10 Things about Skiing/Snowboarding that Make me Cringe

Now that we finally have some snow in Tahoe, all of a sudden there are crowds. And lines.  When the hills get crowded, rude and foolish behavior become pervasive. I’m always amazed by the things people do that occupy the gray area between bad manners and stupidity. Here are 10 things that make me cringe:

10. Skiing or riding on terrain that you clearly are not skilled for. One word: lessons.

9. People who duck ropes to enter closed terrain “because the snow is better.” Did you see this article about the rise in deaths related to  “side country” skiing,  i.e. just out of the boundaries of ski resorts?  If you get into trouble and get hurt, you endanger your own health, but also that of the ski patrollers who have to come and fetch you.

8. Skiers and riders who lack situational awareness. If you’re ripping down the hill and you see kids in front of you, slow down. They make unpredictable turns and the more space you give them, the better. For everyone.

7.  Skiers and riders who stop in the middle of a trail where they can’t be seen from above. This is a good way to get  hit, even though…

6. … the skier/rider who is downhill has the right of way whether s/he’s crossing a trail, turning, or stopping. Always.

5. Getting in the doubles line when you’re single. It just messes everything up.

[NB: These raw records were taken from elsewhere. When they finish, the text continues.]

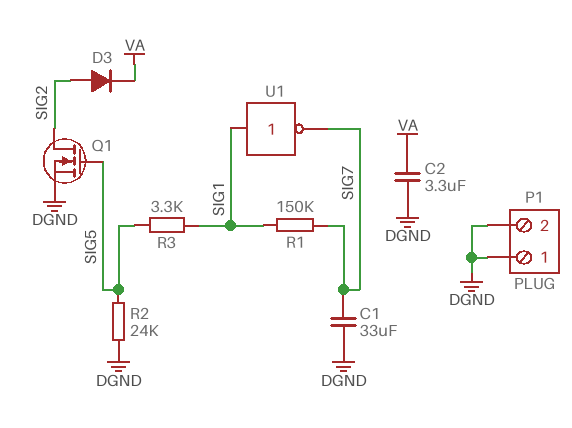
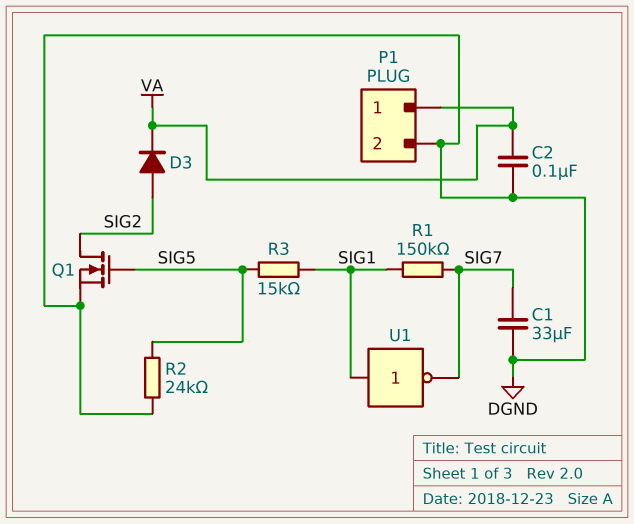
C2: 3.3uF (DGND, VA) -> 100nF (DGND, VA)
P1 pin 1: DGND -> VA
R3: 3.3k (SIG1, SIG5) -> 15k (SIG1, SIG5)

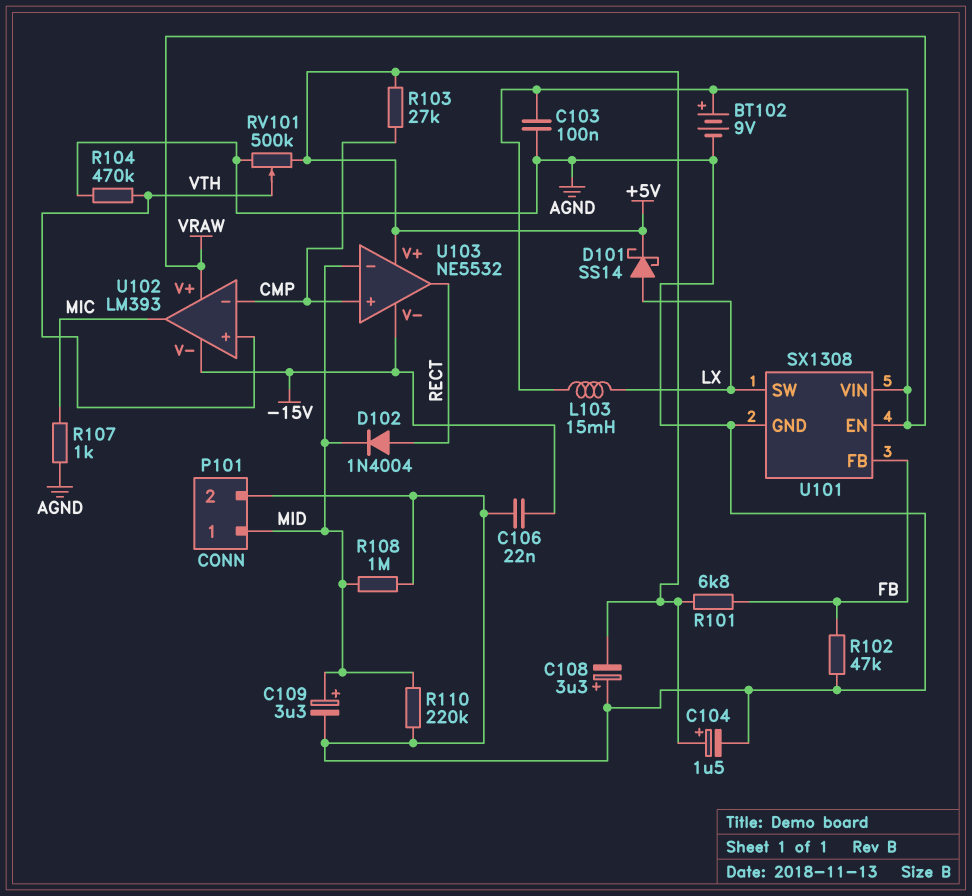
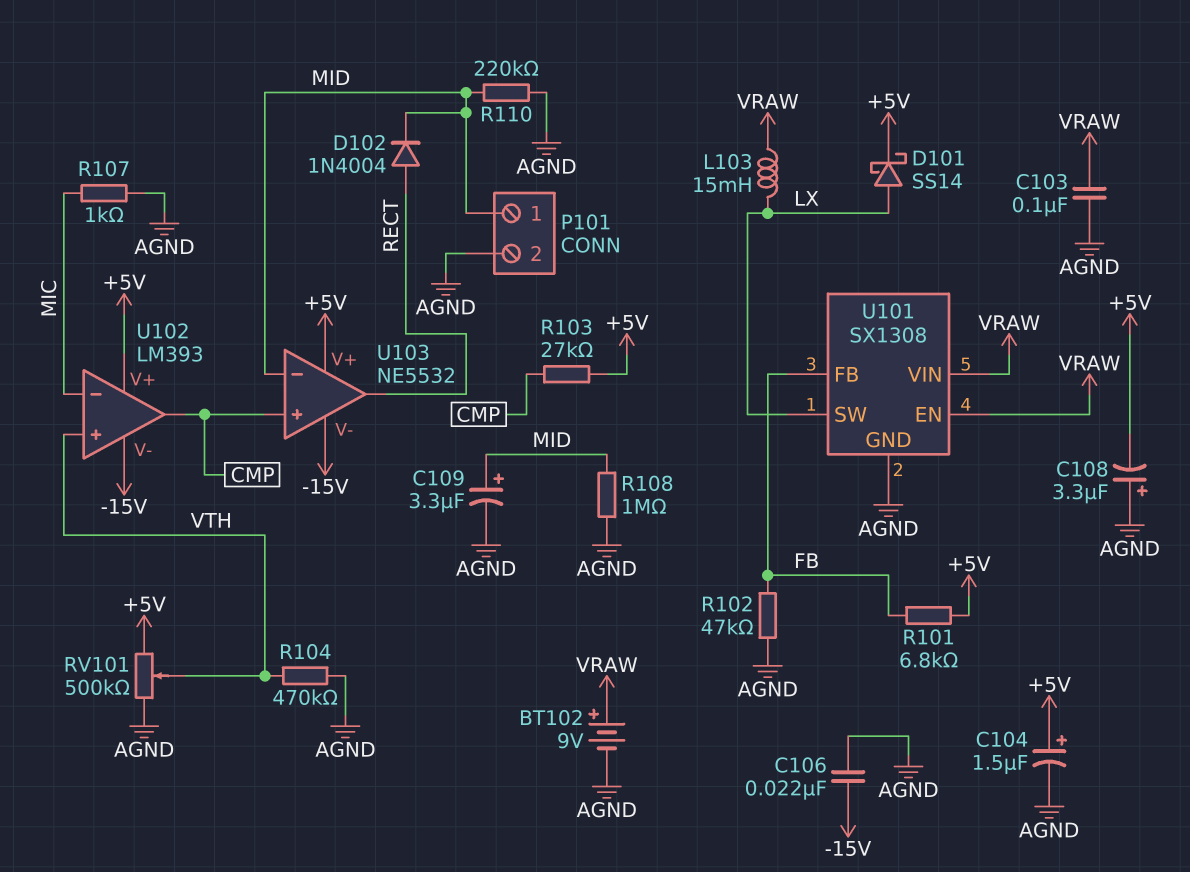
U102 pin V+: VRAW -> +5V
U102 pin in-: CMP -> MIC
U102 pin out: MIC -> CMP

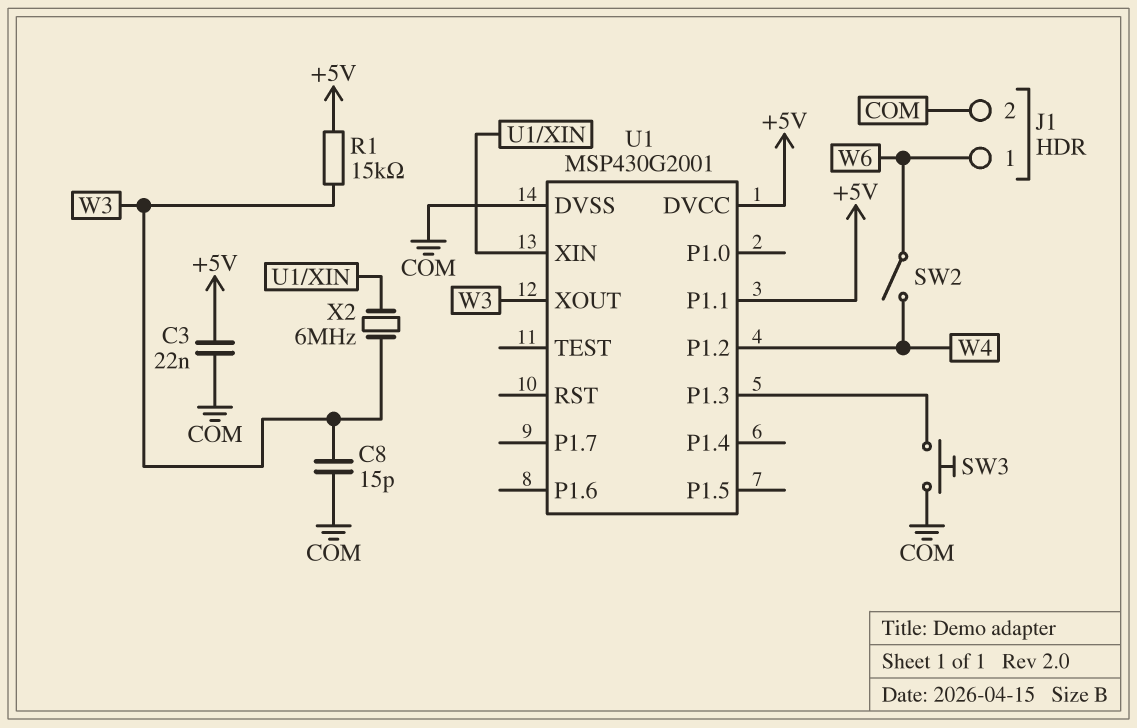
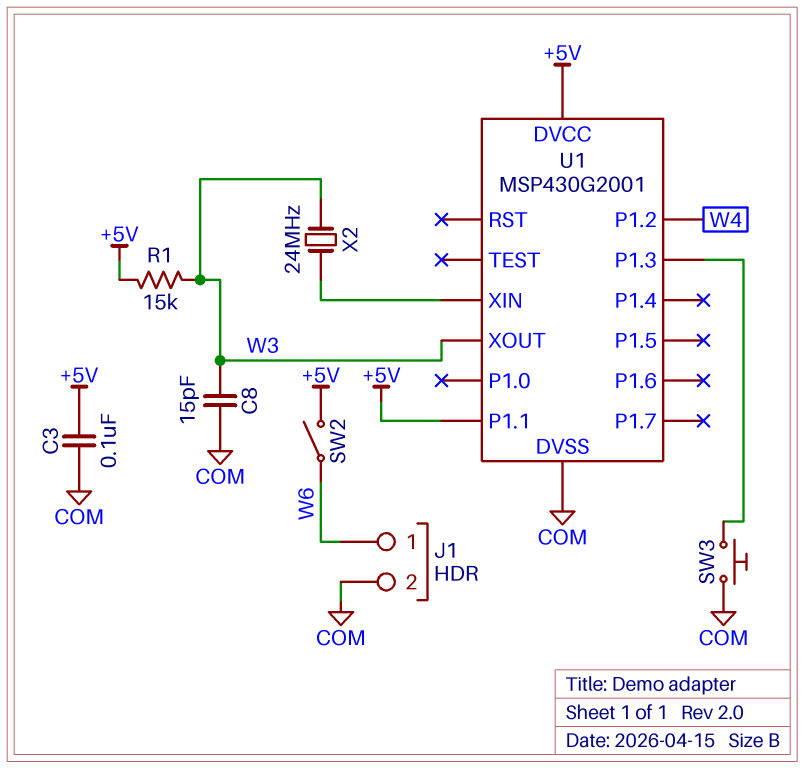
C3: 22nF (+5V, COM) -> 100nF (+5V, COM)
SW2: switch (W4, W6) -> switch (+5V, W6)
X2: 6MHz (U1/XIN, W3) -> 24MHz (U1/XIN, W3)

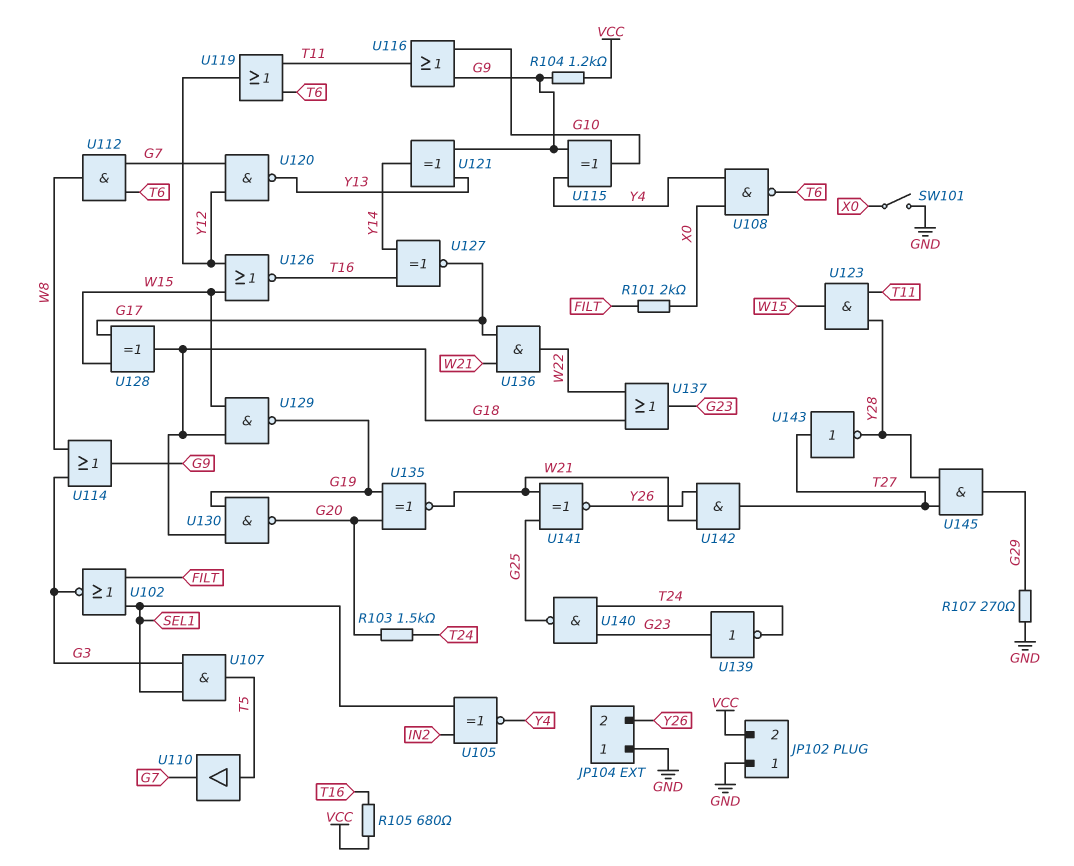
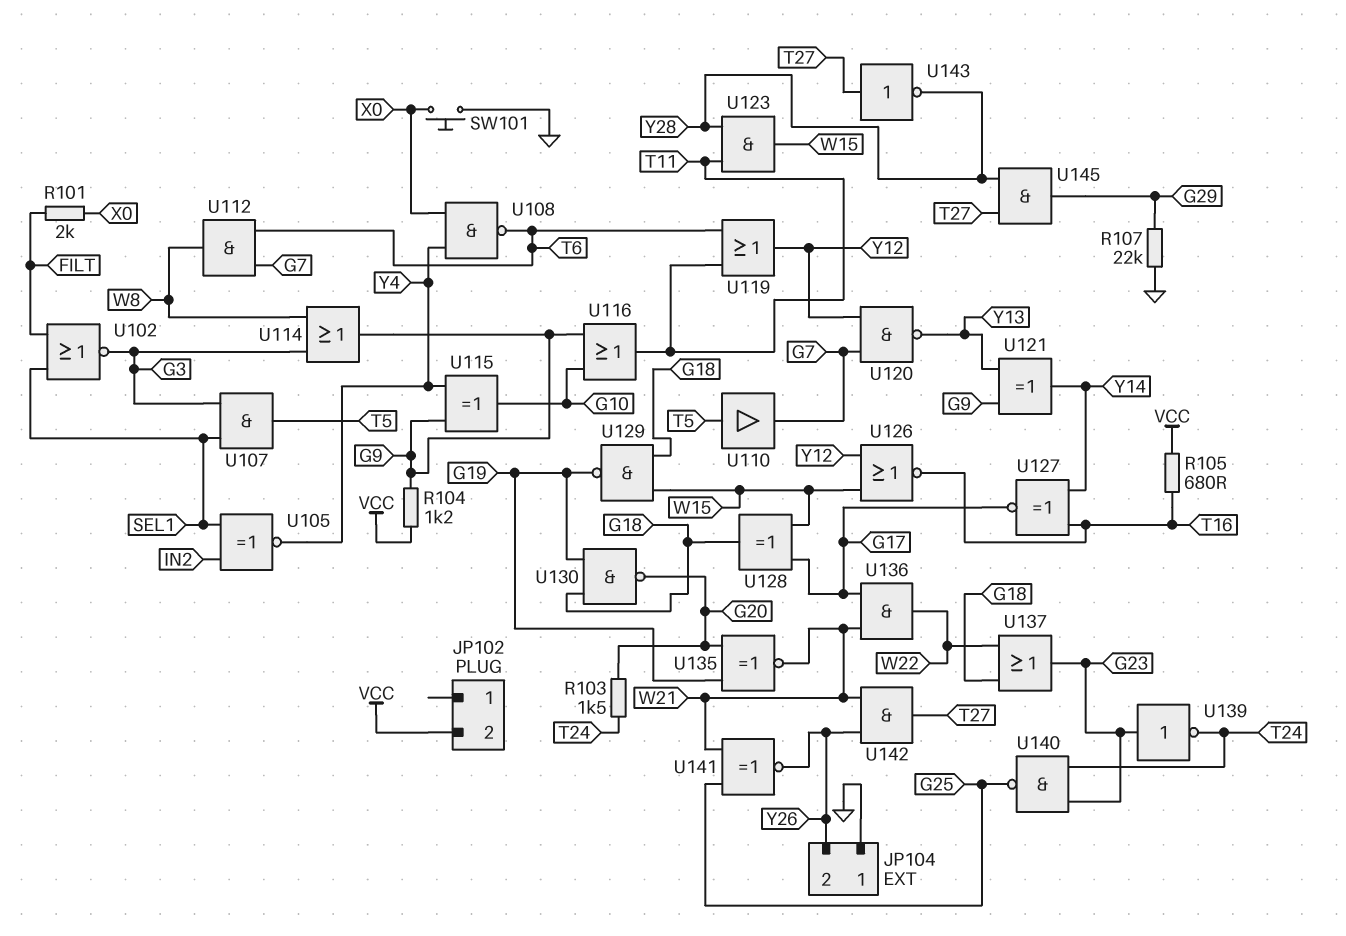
JP102 pin 1: GND -> none
R107: 270 (G29, GND) -> 22k (G29, GND)
SW101: switch (GND, X0) -> button (GND, X0)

4. People who step out of their skis/board and just leave their gear sitting at the bottom of the stairs or entrance to the lodge.   The racks are there for a reason, people.

3. The bro-dude slamming a PBR in line. Chances are very good that he’s not as good a skier/rider as he thinks he is and he presents a serious hazard to my family and me. Save it for Après, s’il vous plaît.

2. Adults who ski/ride without helmets.  D-U-M-B.

1. Parents who let their kids ski/ride without helmets. D-U-M-B-E-R.
What makes you crazy when you’re skiing or riding with your kids?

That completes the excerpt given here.